# Equatorial bulge

Last updated on 20 January 2017

An equatorial bulge is a difference between the equatorial and polar diameters of a planet, due to the force exerted by its rotation. A rotating body tends to form an oblate spheroid rather than a sphere. The Earth has an equatorial bulge of 42.77 km (26.58 mi): that is, its diameter measured across the equatorial plane (12,756.27 km (7,926.38 mi)) is 42.77 km more than that measured between the poles (12,713.56 km (7,899.84 mi)). An observer standing at sea level on either pole, therefore, is 21.36 km closer to Earth's centrepoint than if standing at sea level on the equator. The value of Earth's radius may be approximated by the average of these radii.

An often-cited result of Earth's equatorial bulge is that the highest point on Earth, measured from the center outwards, is the peak of Mount Chimborazo in Ecuador, rather than Mount Everest. But since the ocean also bulges, like the Earth and the atmosphere, Chimborazo is not as high above sea level as Everest is.

The standard formula for this force is the relationship ${\displaystyle F_{c}=Mv^{2}/R}$. However, velocity at the surface is equal to the product of radius and rotational velocity, and therefore the force is directly proportional to radius. Viewing the globe as a series of rotating discs, the radius R toward the poles gets very small and thus a smaller force is produced for the same rotational velocity (approaching zero at the pole). Moving towards the equator, v^2 increases much faster than R, thus producing the greatest force at the equator. In addition, because the Earth’s dense core is included in the cross sectional disc at the equator, it contributes more to the mass of the disc. Similarly, there is a bulge in the water envelope of the oceans surrounding Earth; this bulge is created by the greater centrifugal force at the equator and is independent of tides. Sea level at the equator is 21.36 km higher than sea level at the poles, in terms of distance from the center of the planet.

## The equilibrium as a balance of energies

Fixed to the vertical rod is a spring metal band. When stationary the spring metal band is circular in shape. The top of the metal band can slide along the vertical rod. When spun, the spring-metal band bulges at its equator and flattens at its poles in analogy with the Earth.

Gravity tends to contract a celestial body into a sphere, the shape for which all the mass is as close to the center of gravity as possible. Rotation causes a distortion from this spherical shape; a common measure of the distortion is the flattening (sometimes called ellipticity or oblateness), which can depend on a variety of factors including the size, angular velocity, density, and elasticity.

To get a feel for the type of equilibrium that is involved, imagine someone seated in a spinning swivel chair, with weights in their hands. If the person in the chair pulls the weights towards them, they are doing work and their rotational kinetic energy increases. The increase of rotation rate is so strong that at the faster rotation rate the required centripetal force is larger than with the starting rotation rate.

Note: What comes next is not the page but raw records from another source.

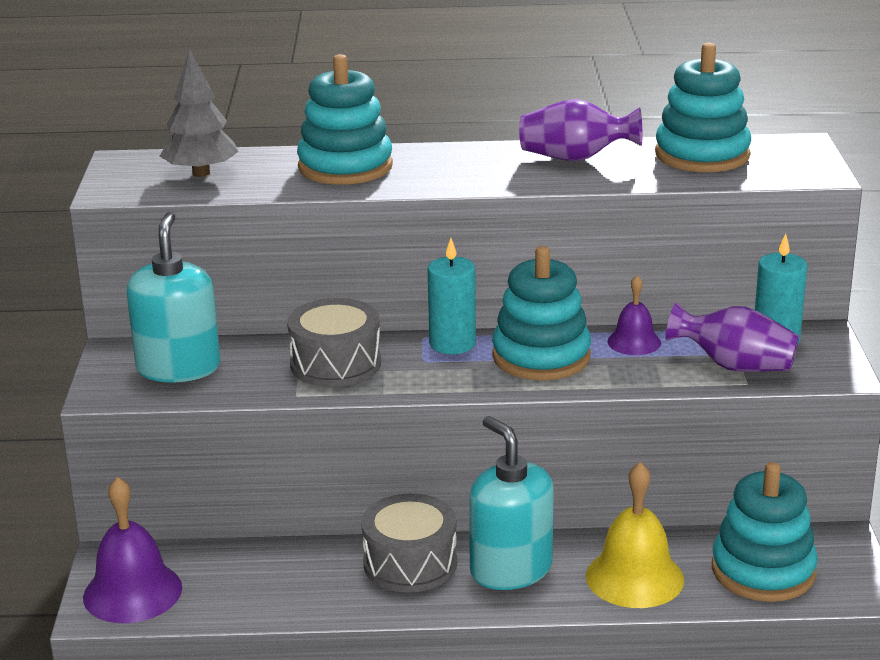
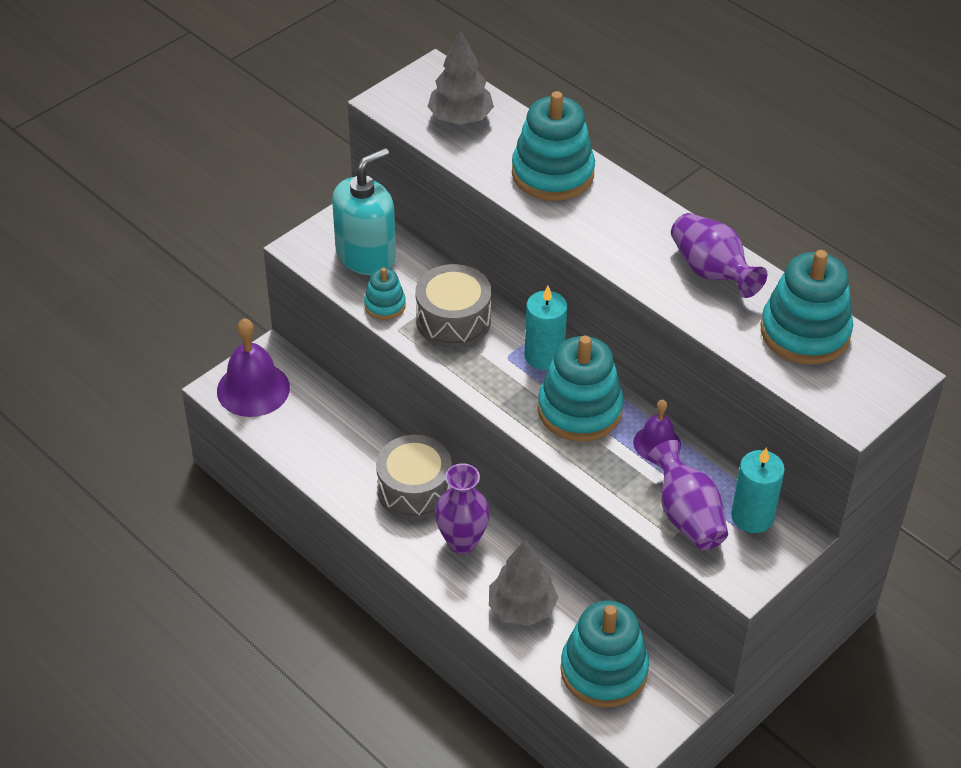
camera: 45 degrees right, 20 degrees up
(255, 387) = (385, 305): none -> turquoise stacking toy
(510, 569) = (462, 541): turquoise soap dispenser -> purple vase
(634, 577) = (522, 608): yellow bell -> grey tree

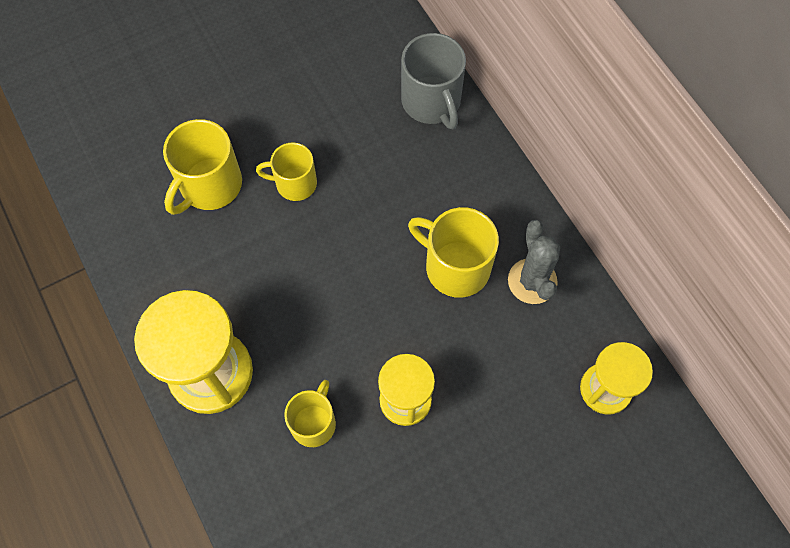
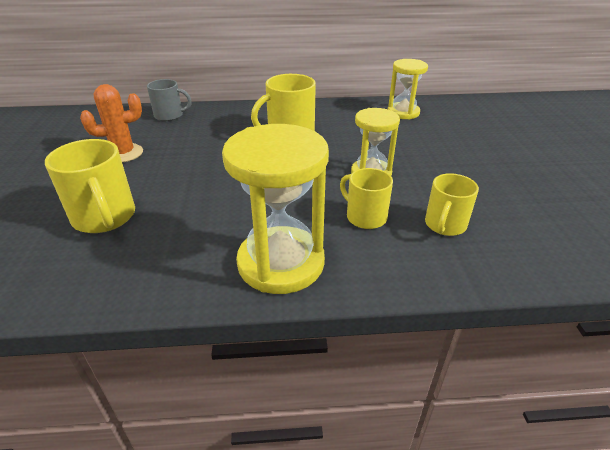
camera: 65 degrees left, 30 degrees down
(294, 183) = (158, 176): yellow mug -> yellow mug (445, 225)
(321, 119) = (123, 153): none -> orange cactus
(432, 102) = (170, 115): grey mug -> grey mug, size x0.66
(532, 281) = (321, 115): grey cactus -> none

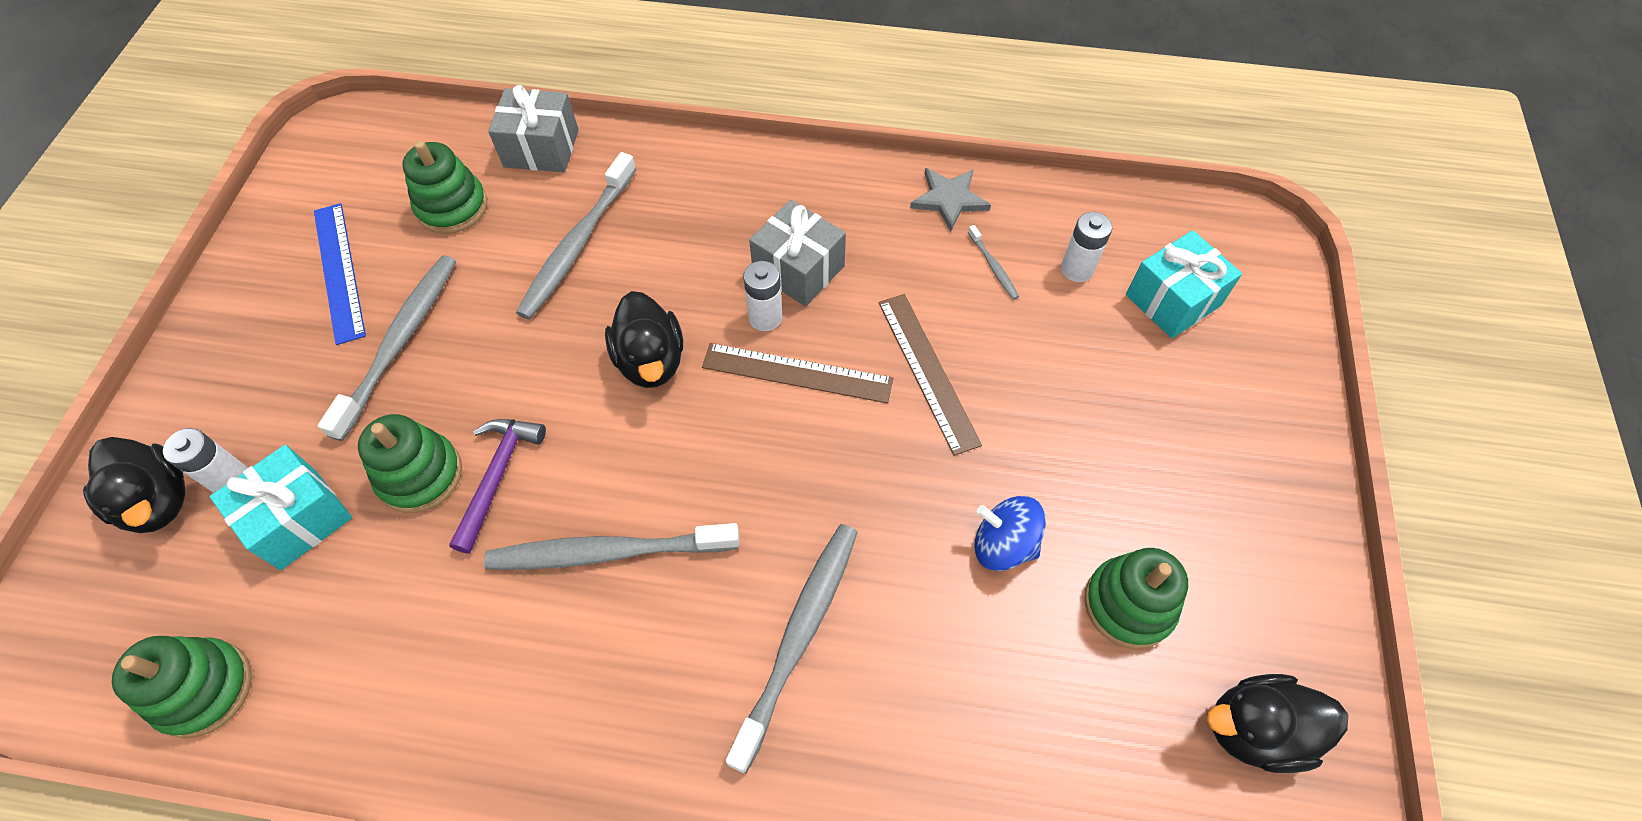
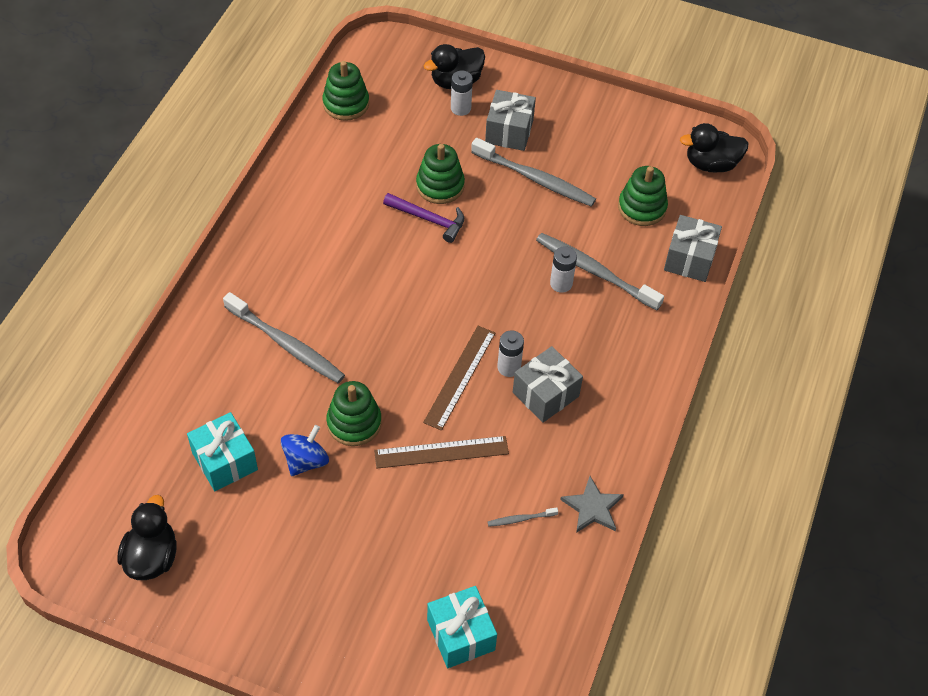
camera: 100 degrees right, 5 degrees down
(292, 396) = (509, 131): none -> grey gift
(298, 519) = (428, 136): turquoise gift -> turquoise gift (225, 461)
(339, 271) = (598, 151): blue ruler -> none
(608, 552) = (365, 265): grey toothbrush -> none
(651, 361) = (490, 300): black duck -> black duck (711, 164)
(1077, 269) = (505, 576): white battery -> white battery (561, 283)
(1128, 604) = (246, 517): green stacking toy -> green stacking toy (354, 423)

Something analogous to this occurs in planet formation. Matter first coalesces into a slowly rotating disk-shaped distribution, and collisions and friction convert kinetic energy to heat, which allows the disk to self-gravitate into a very oblate spheroid.

As long as the proto-planet is still too oblate to be in equilibrium, the release of gravitational potential energy on contraction keeps driving the increase in rotational kinetic energy. As the contraction proceeds the rotation rate keeps going up, hence the required force for further contraction keeps going up. There is a point where the increase of rotational kinetic energy on further contraction would be larger than the release of gravitational potential energy. The contraction process can only proceed up to that point, so it halts there.

As long as there is no equilibrium there can be violent convection, and as long as there is violent convection friction can convert kinetic energy to heat, draining rotational kinetic energy from the system. When the equilibrium state has been reached then large scale conversion of kinetic energy to heat ceases. In that sense the equilibrium state is the lowest state of energy that can be reached.

The Earth's rotation rate is still slowing down, though gradually, by about two thousandths of a second per rotation every 100 years. Estimates of how fast the Earth was rotating in the past vary, because it is not known exactly how the moon was formed. Estimates of the Earth's rotation 500 million years ago are around 20 modern hours per "day".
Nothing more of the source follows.